Alexiévich extrae 101 testimonios que en su pluma se convierten en breves relatos sobre la miseria, el miedo y la inocencia interrumpida. Estas narraciones corresponden a entrevistas realizadas por la autora (en la década de los años ochenta) a supervivientes de la invasión alemana. Hombres y mujeres retrocediendo en el tiempo. Adultos nuevamente siendo niños al desenterrar los recuerdos.
Los relatos (testimonios) son directos, contados en primera persona. Estos no están (en su esencia) intervenidos por la visión propia del autor; su trabajo (el de la autora) fue hacer del lenguaje algo más potable sin desnaturalizar los testimonios, rehabilitando con un tono literario los argumentos del pasado (contados de forma oral por los protagonistas) ahora escritos en la hoja. Trabajo similar al que realizó la escritora y antropóloga venezolana Elizabeth Burgos con su libro Me llamo Rigoberta Menchú y así me nació la conciencia (Casa de las Américas, 1983), libro nacido de una entrevista a una mujer que relata su vida y los maltratos de la que fue víctima junto a otros miembros de la comunidad indígena guatemalteca. El libro de Burgos colocó a la joven en los ojos del mundo, obra que jugaría un papel fundamental en el otorgamiento del Premio Nobel de la Paz a Rigoberta Menchú en el año 1992.
La mayoría de las historias de Últimos testigos están marcadas por la separación de la familia: la pérdida de la seguridad del hogar en la ausencia física del padre y la madre. Fractura que simboliza el dolor que inflige la guerra:
Así es como ha quedado asociado en mi memoria: guerra es cuando papá no está… (p.16).
En otros pasajes se evidencia la educación férrea impartida a la población infantil sobre la figura divina y protectora de Stalin, para luego ser quebrantada ante la realidad que se impone sobre el mito:
(…) nadie acababa de creer en la posibilidad de una guerra. ¡Qué va! ¡Nuestro ejército protege las fronteras, nuestros jefes están en el Kremlin! ¡El país está protegido, es impenetrable para los enemigos! Eso es lo que yo pensaba entonces… Era un joven pionero.
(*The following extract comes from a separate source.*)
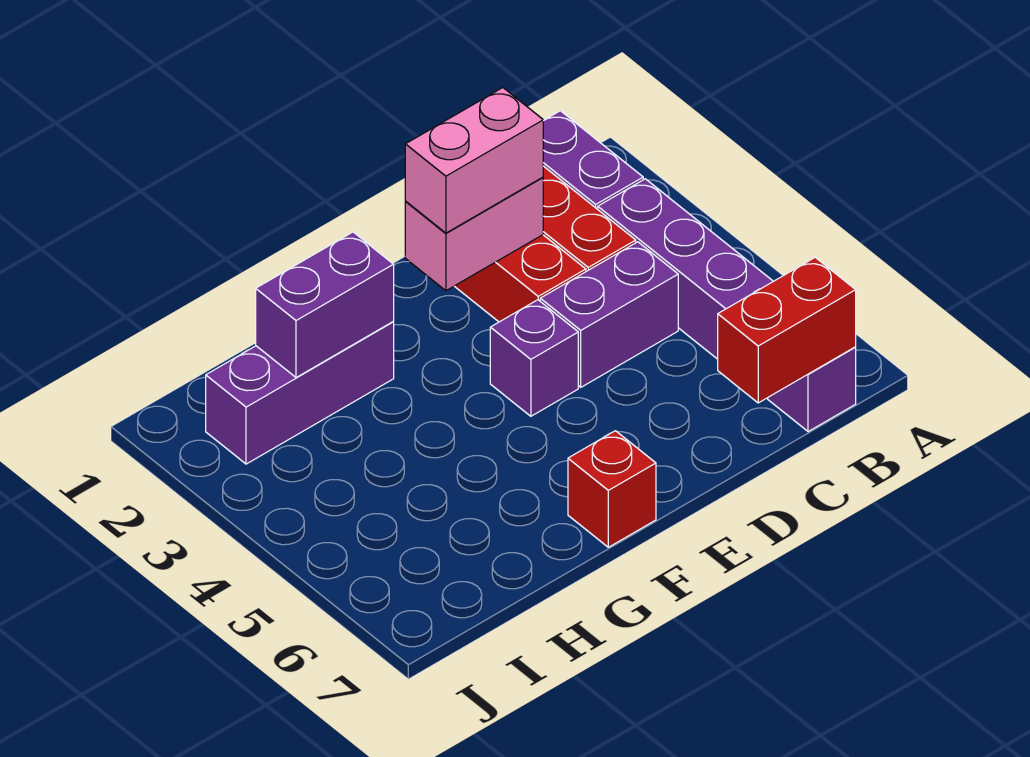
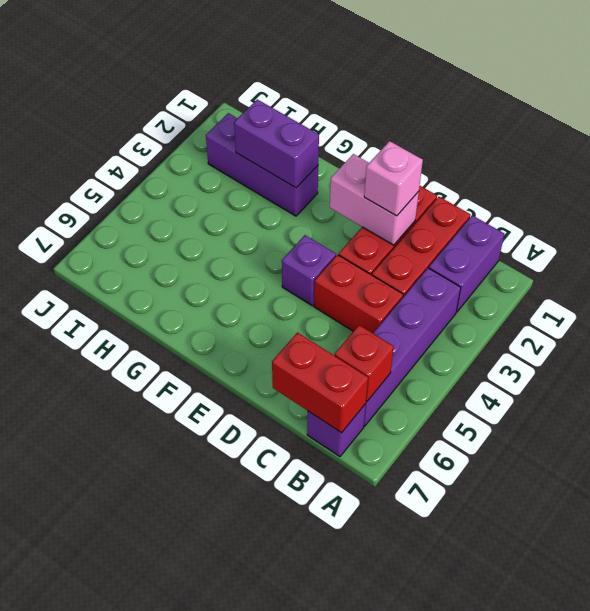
purple brick C4:D4 level 1 -> red brick C4:D4 level 1
pink brick D2:E2 level 3 -> pink brick D2 level 3
red brick F7 level 1 -> red brick B6 level 2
Pusimos la radio a todo volumen. Todos estábamos esperando que Stalin diera un discurso. Necesitábamos su voz. Pero Stalin no dijo nada. Habló Mólotov. Todos escuchábamos. Mólotov dijo: «La guerra». Pero nadie se lo creyó. ¿Dónde estaba Stalin? (p.18).
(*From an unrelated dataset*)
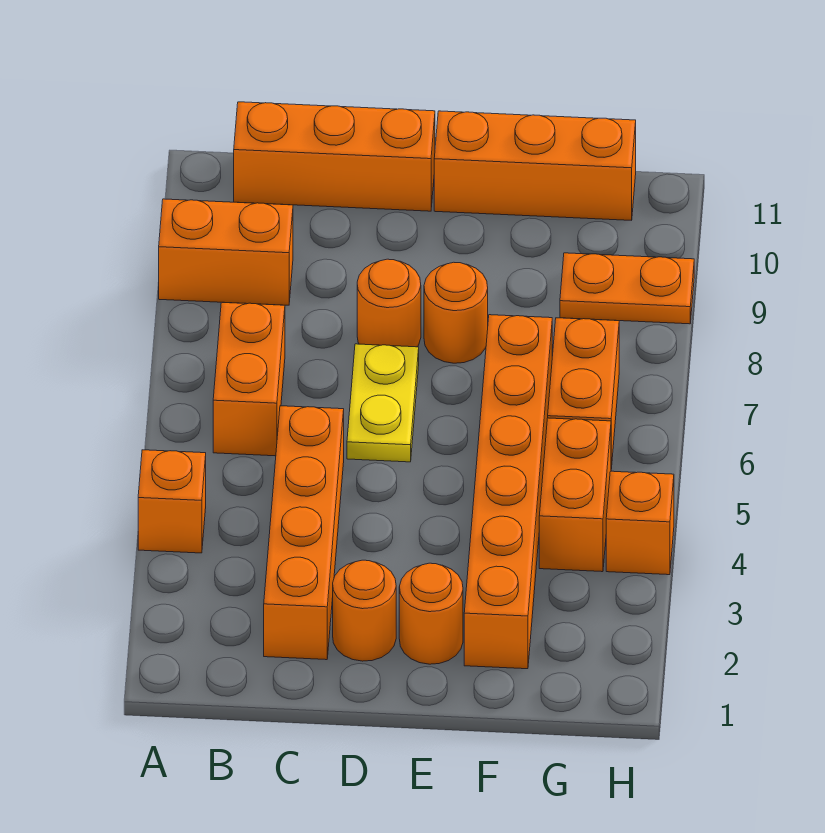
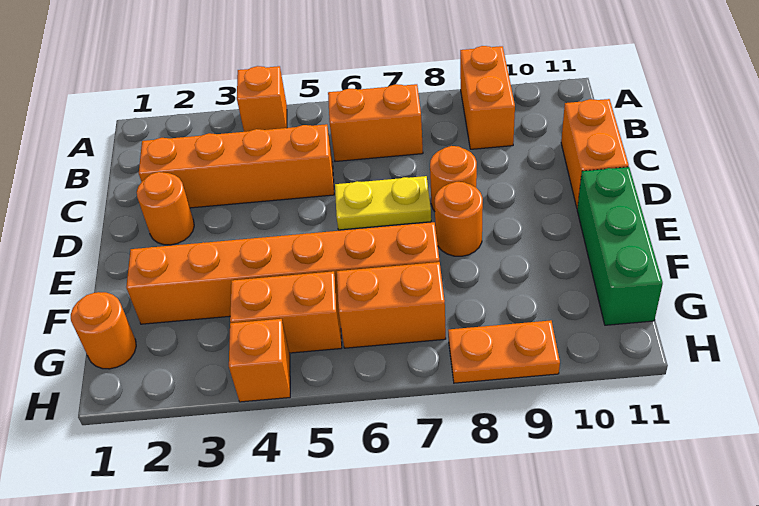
orange brick B11:D11 level 1 -> orange brick C11:D11 level 1
orange round brick E2 level 1 -> orange round brick G1 level 1
orange brick E11:G11 level 1 -> green brick E11:G11 level 1
orange plate G9:H9 level 1 -> orange plate H8:H9 level 1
Alexiévich reconstruye poderosas e inquietantes imágenes que hacen que el lector perciba (como si se tratase de un sobreviviente más) las angustias que surgen de las ruinas:
(…) Esos días mi madre hacía polenta, la repartía entre todos. Nosotros nos quedábamos mirando la cazuela, pedíamos: « ¿La podemos lamer? ». Lamíamos por turnos. Después de nosotros, lamía la gata, también estaba hambrienta. No sé lo que quedaba en la cazuela después de nosotros. No dejábamos ni una sola gota. Ni siquiera quedaba olor a comida. Hasta el olor lo habíamos lamido. (p.74)
A lo largo del libro el cielo representa un elemento amenazador, es el telón de fondo de un teatro del horror donde los actores son los aviones alemanes, mensajeros alados anunciando el fin de la vida a través de la desentonada y estruendosa música que emana de las bombas.
Aunque es difícil de creer en las guerras no todo es dolor y llanto, existen espacios donde la felicidad se niega a desaparecer, las personas ríen y juegan, se enamoran y sueñan:
(…) Entre los heridos había un checo, el trombonista de la ópera de Praga. El jefe del hospital se alegró muchísimo, y cuando el músico estuvo suficientemente recuperado, le pidió que preguntara por las demás habitaciones y buscara a otros músicos. Se formó una orquesta de primera. Me enseñaron a tocar el chelo, con la guitarra me las apañé yo solo. Nosotros tocábamos y los soldados lloraban. Tocábamos canciones alegres… (p.58).
Últimos testigos es un libro sobre el pasado que insiste en ocupar el presente. Svetlana Alexiévich consigue, por medio de la literatura, negarse al olvido de nuestra esencia: la humanidad.